Türkiye'nin öncü şirketleri
Sadece bu gruplar değil... Türk şirketleri son yıllarda giderek artan
bir şekilde yurtdışında şirket kurma veya satın alma yoluyla dışarıdaki
fırsatları takip ediyor. Bu yatırımlar, portföye yeni marka katma, pazar
ve ürün çeşitliliği yaratma, rekabet avantajı sağlama gibi faydaları
beraberinde getiriyor. Elektronik eşya, seramik ve petrokimya
üreticileri ve tekstil perakendecileri gibi çeşitli alanlardaki
şirketler üretimlerini yurtdışına kaydırıyor.

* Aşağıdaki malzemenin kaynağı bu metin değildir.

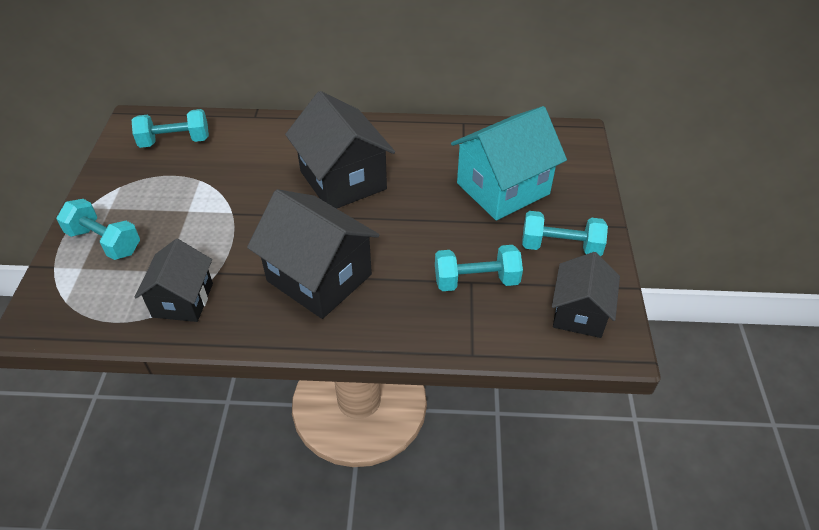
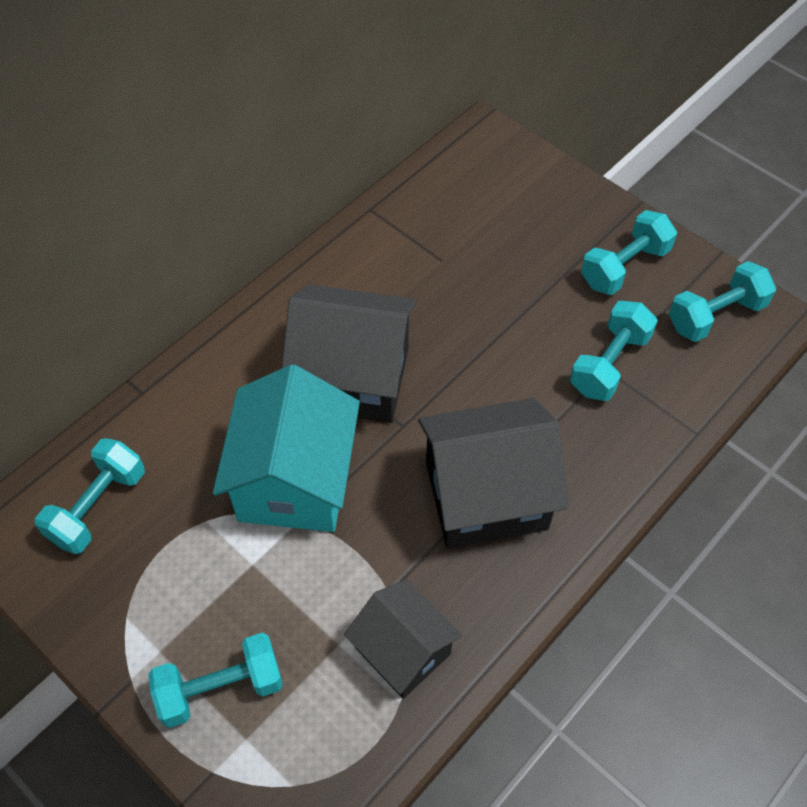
camera: 50 degrees left, 10 degrees up
(503, 188) = (504, 251): turquoise house -> turquoise house (295, 480)
(579, 313) = (715, 315): black house -> turquoise dumbbell

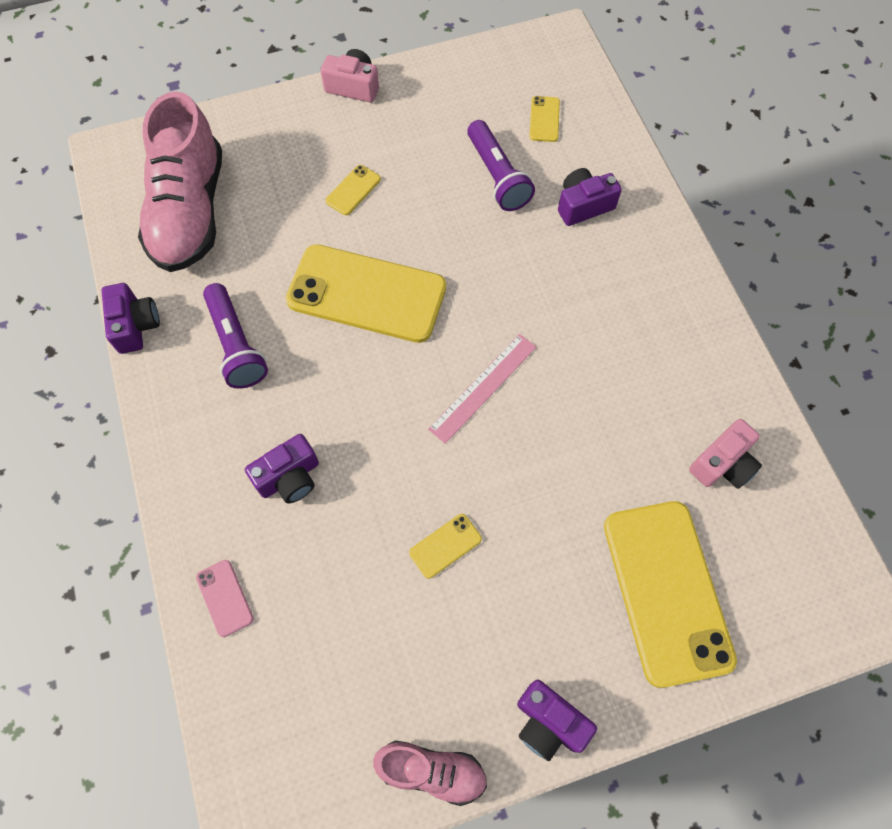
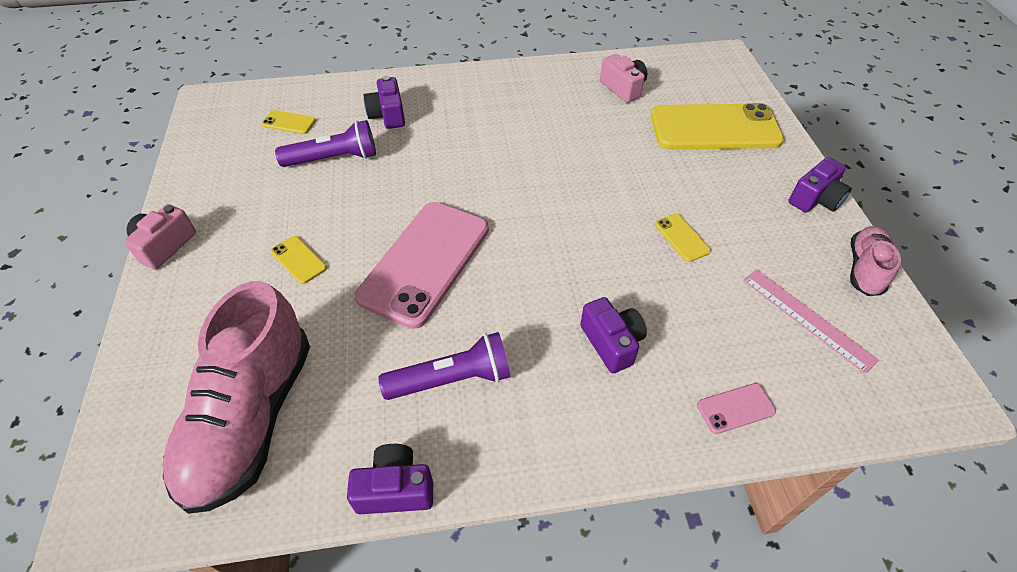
camera: 80 degrees left, 15 degrees down
(190, 211) = (251, 417): pink shoe -> pink shoe turned 90 degrees clockwise
(366, 294) = (425, 262): yellow phone -> pink phone
(483, 387) = (541, 196): pink ruler -> pink ruler (807, 319)

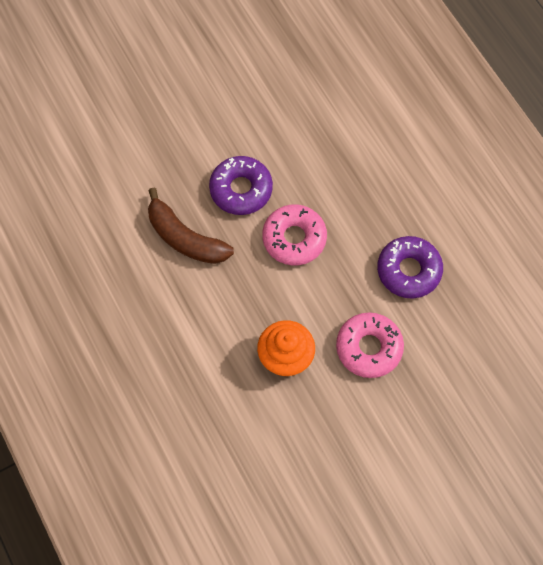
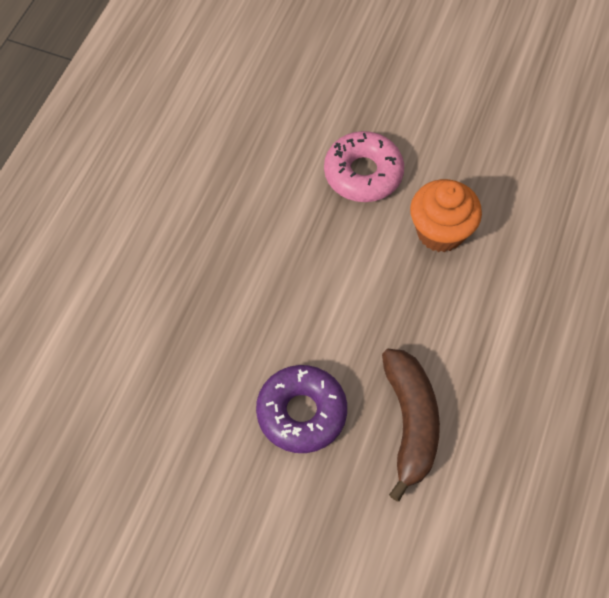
camera: 130 degrees left, 5 degrees down
(294, 238) = (311, 316): pink donut -> none
(408, 270) = (253, 193): purple donut -> none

Yurtdışına üretim yatırımı
yapan Türkler bunu ya mevcut fabrikaları satın alarak ya da sıfırdan
yeni yatırımla gerçekleştiriyor. ~
Deloitte Türkiye Kurumsal Finansman Ortağı Başak Vardar, yurtdışında
üretim yapan Türkler'in en önemli avantajlarının esneklikleri ve diğer
pazarlara hızlı uyum sağlayabilme yetenekleri olduğunu söylüyor. Bu
başarılı Türkler'e ise Anadolu Efes, Şişecam, Vestel, Arçelik gibi
Rusya'da faaliyet gösteren şirketlerin başarısını örnek veriyor.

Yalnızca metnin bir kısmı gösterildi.